2016 : de la patience et de belles promesses

Alors que l’année 2016 a été marquée par d’innombrables incertitudes : météo très pluvieuse puis très sèche, importante pression cryptogamique, attaques de vers de grappe… le résultat final est globalement d’un très beau niveau et promet un très joli millésime… qui n’est pas sans rappeler 2009.

L’hiver est resté relativement chaud et humide, ce qui a provoqué un débourrement assez précoce et rapide, heureusement peu contrarié par les gelées.

Le premier semestre a été marquée par des précipitations largement supérieures aux moyennes de saisons (722 mm entre janvier et juin contre 315 sur la même période en 2015) entraînant de nombreuses complications dans la planification des travaux de sols et des traitement phytosanitaires. Une humidité qui a placé très haut le curseur des attaques de mildiou, d’oïdium et de façon localisée, du blackrot.

Les tordeuses ont aussi causé des soucis aux viticulteurs, sur l’ensemble des terroirs bordelais, jusqu’à la récolte, causant des pertes de récolte localement sensibles.

Grâce à une hausse des températures et un arrêt progressif des précipitations, la floraison s’est pourtant déroulé de façon généreuse et assez homogène.

S’en est suivi un été chaud et très sec (pas ou très peu de précipitation de mi juin à mi septembre), si bien qu’une partie de vignoble s’est retrouvée en état de stress hydrique, entraînant défoliation et mettant parfois en danger la vie des ceps les plus jeunes ou provoquant de façon isolée sur certaines parcelles des blocages de maturité à partir de la fin du mois d’août. Les températures élevées ont également entraîné une dégradation assez rapide de l’acide malique, donnant un millésime à surveiller de près au moment des fermentations malolactiques.

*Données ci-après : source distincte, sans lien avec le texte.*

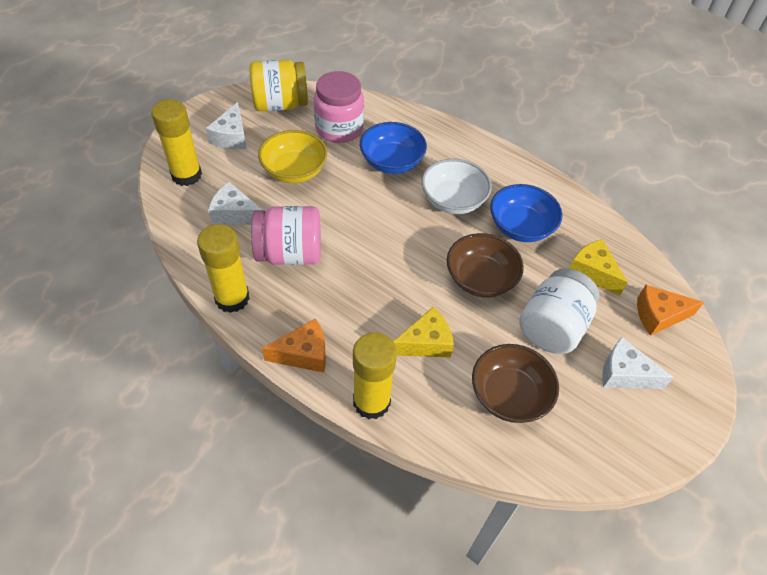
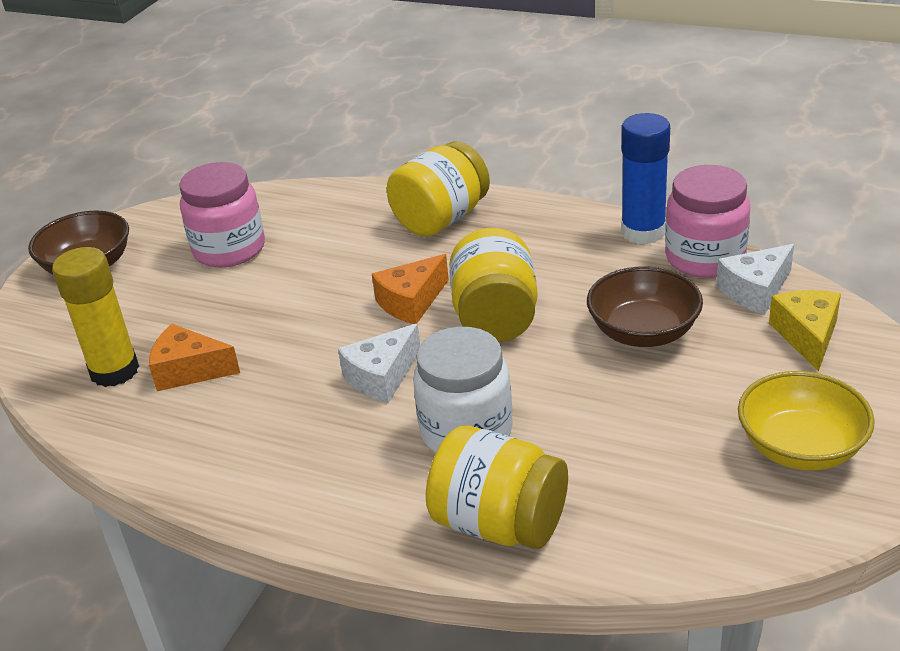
blue bowl: 2 -> 0
blue glue stick: 0 -> 1
white bowl: 1 -> 0
white cheese: 3 -> 2
yellow cheese: 2 -> 1
yellow glue stick: 3 -> 1
yellow jar: 1 -> 3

La qualité de la floraison donne un joli potentiel tannique, et des rendements très intéressants voire abondants sur certaines appellations (Pessac Léognan,Libournais, Sauternes).

Septembre a été doux et sec, offrant des conditions de vendanges idéales. Les orages autour du 20 septembre ont permis de faire gonfler des baies parfois restées assez petites suite aux mois d’été. Ils ont également été déterminants dans l’évolution dans l’extractibilité des composés phénoliques en affinant les pellicules.

2016 sera un millésime très réussi en rouge, les blancs présentent de belles vivacités mais des potentiels aromatiques un peu en retrait dûs aux très fortes chaleurs de la fin du mois d’août, surtout sur les terroirs les plus secs.